In his first public comment on a cutlass attack at The Ellerslie School last week, Minister of Education Ronald Jones today promised to be tough on students who threaten to “run havoc” at school.
At the same time, Jones said he would not have “Paul pay for all” by introducing security measures that would inconvenience entire school populations when the troublemakers were in the minority.
Jones waited six days to speak publicly in any detail about last Wednesday’s incident at the Black Rock based secondary school, which resulted in a 17-year-old student losing a finger, coming close to losing a second, and suffering several chop wounds to his right hand, in what is believed to have been retaliation for a previous attack two weeks earlier.
Today, he chose the launch the school’s sixth form programme to announce plans to introduce new laws to “pluck out” students who are hell bent on causing mayhem.
“One child can disrupt a school, two children even worse. But ten can run havoc in that school. You could have 890 settled and doing well but ten can disrupt that school and become the candle that people see. So we have to put a new cadre of laws, because we have to pluck them out sooner rather than later and place them in other institutions,” said Jones, who delivered the feature address at this morning’s launch.
“We may have to reformat some of the services a bit to help the society. The Barbados Defence Force and the National Youth Service would have to be given the resources so that if you are 13 years old and giving trouble, they would have to do some work with you,” he added.
The minister gave no details of the plan to reshape the legal framework, nor did he speak specifically about the actual incident, which again thrust Ellerslie into the spotlight just over a year-and-a-half after the school gained national prominence after it was reported that a then 13-year-old student had spat on and kicked a teacher in her vagina after the teacher had verbally disciplined her.
The teacher had remained on sick leave for several months after the incident, and her current status is not immediately clear.
That incident also brought to the fore other attacks — both student-on-student and student-on-teacher — at other secondary schools, prompting both the Barbados Secondary Teachers’ Union (BSTU) and the Barbados Union of Teachers (BUT) to call on Jones and the Ministry of Education to intervene to curb the level of violence in schools.
In fact, even before that incident in April last year, BUT President Pedro Shepherd had complained about students taking weapons to school, while he and BSTU President Mary Redman had described the escalation of violence in some schools as rendering those institutions “war zones”.
During his address today, Jones tore into both unions for their reaction to last week’s incident, calling them “irrational” and “silly”.
Redman had responded to the incident by repeating a demand for a high level meeting to discuss violence in schools, while at the same time complaining that it had been more than a year since the ministry had promised talks on the matter but nothing had happened since.
Meanwhile, Shepherd had called on the Ministry of Education, Ministry of Defence and the Attorney General’s Office to take urgent action to deal with the issue.
Jones contended that his ministry had done enough to curb violence in schools and that it was disingenuous to place blame at his feet.

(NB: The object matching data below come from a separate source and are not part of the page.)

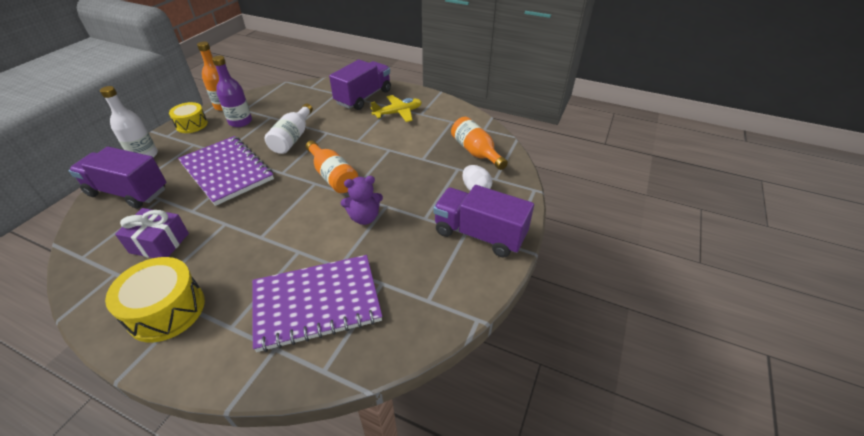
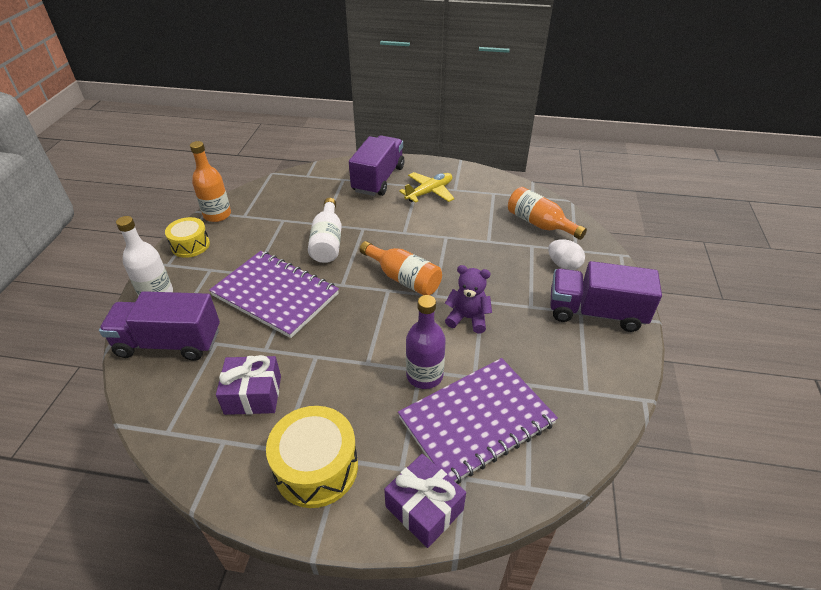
camera: 15 degrees left, 0 degrees up
(226, 365) = (424, 508): none -> purple gift
(240, 122) = (250, 232): purple bottle -> purple bottle (424, 375)
(364, 217) = (468, 318): purple teddy bear -> purple teddy bear turned 135 degrees counterclockwise

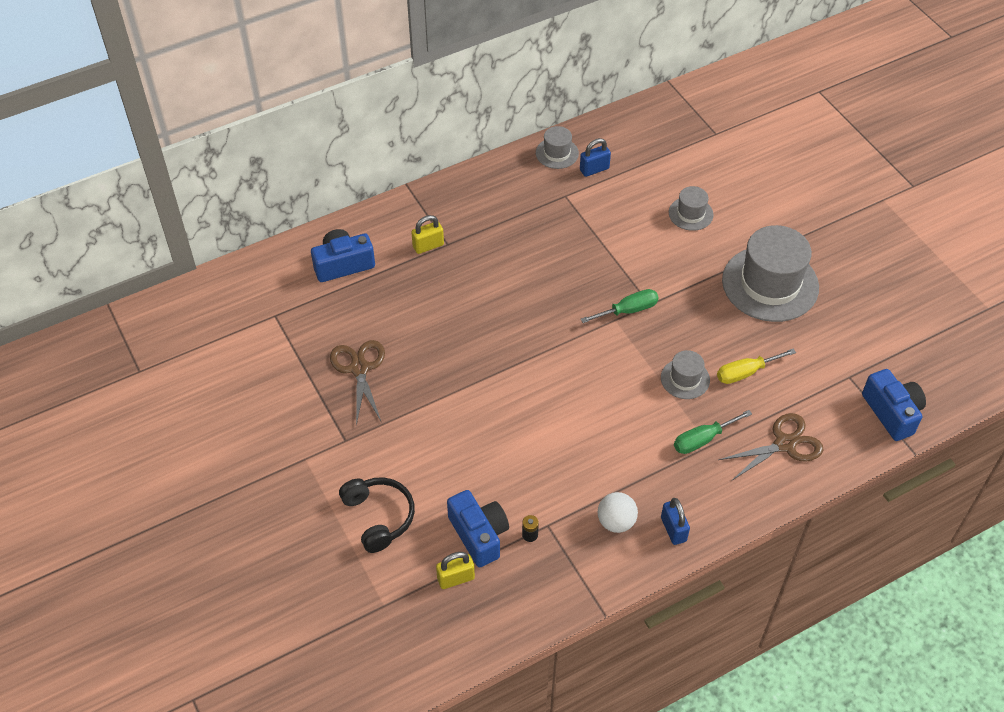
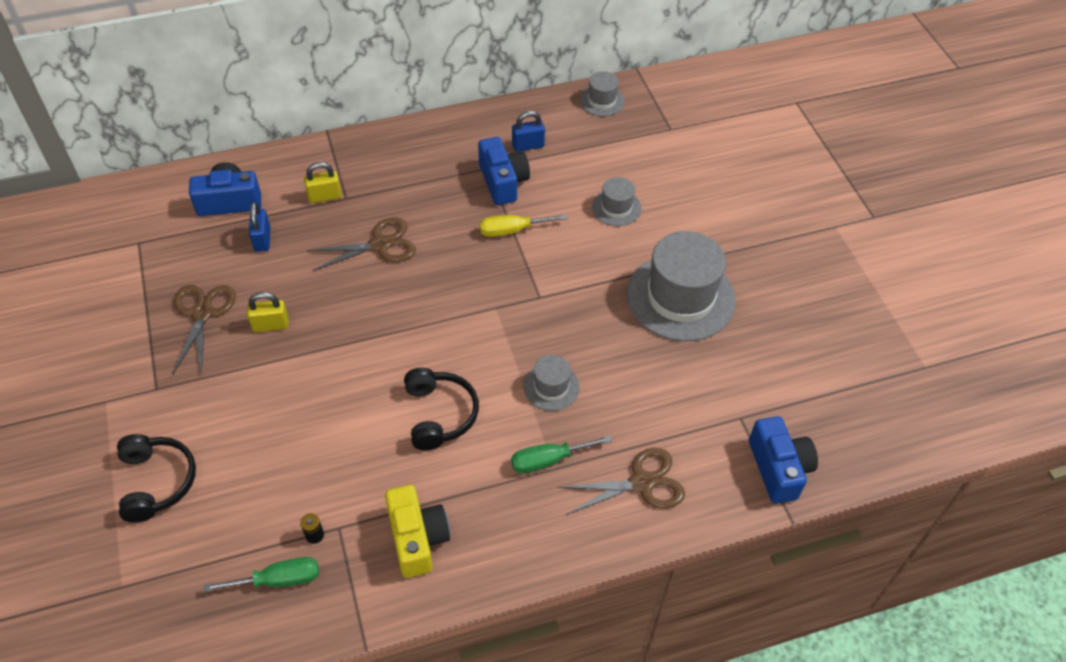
camera: 10 degrees right, 0 degrees up
(456, 578) = (213, 570): yellow padlock -> yellow padlock (271, 325)
(479, 535) = (258, 524): blue camera -> blue camera (503, 182)
(494, 281) = (380, 245): none -> brown scissors
(557, 153) = (494, 123): grey hat -> grey hat (602, 101)
(598, 418) = (439, 414): none -> black headphones
(616, 522) = (417, 538): white ball -> yellow camera
(628, 310) = (513, 300): green screwdriver -> green screwdriver (279, 580)
(673, 529) = (480, 560): blue padlock -> blue padlock (262, 239)
(745, 372) = (622, 392): yellow screwdriver -> yellow screwdriver (512, 230)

And he argued that more serious incidents had occurred before his tenure and would likely occur again, even with the strictest security measures.
“I do not know how the minds of some people work because a whole set of programmes exist within our schools relative to bullying and displays of violence. There are persons who are bent on accentuating the situation because normally you would find in any environment a few people who would give some trouble and I do not know if we need to take it to the kind of degrees that the unions and others would want to take it.
“There is a blatant lack of historical understanding of the dynamic of schooling because several years ago we had a murder at one of our schools and this was not under my guidance or leadership.
“The point is that people end up in combative situations at any point in time and I cannot be the one who diagnoses and says that is it or that isn’t it. Sometimes persons because of anger management issues are bound to explode. So to walk about and point fingers and blaming persons is irrational. I reject it and I call it another silly moment by some people,” he said, while adding there was no need for him to meet with the unions on the issue because the situation had not reached such a critical level as to require his intervention.
“I do not meet with unions and I want to make that absolutely clear. They have a different agenda where this is concerned and they should raise those points where they are but unions don’t meet with ministers. It would have to be an extreme case where other things have broken down then the minister intervenes to make it stable or right. Unions meet with the PS [permanent secretary] and the chief [education officer] and up until recently I was told that they met with the BUT and they have promised to meet with the BSTU in early December,” he stressed.
Jones told today’s event, which doubled as a renaming of the learning institution to The Ellerslie School, that some people were “blowing the incident out of proportion”, and he strongly rejected calls for the installation of metal detectors in schools to keep out weapons.
“The majority of our children do not travel with sharp edged tools, with weapons of destruction. So Peter got to pay for Paul and Paul pay for all? If you have the metal detectors there the disobedient will stash their weapons outside. You don’t change society by patchwork, so don’t come asking me foolishness,” he said.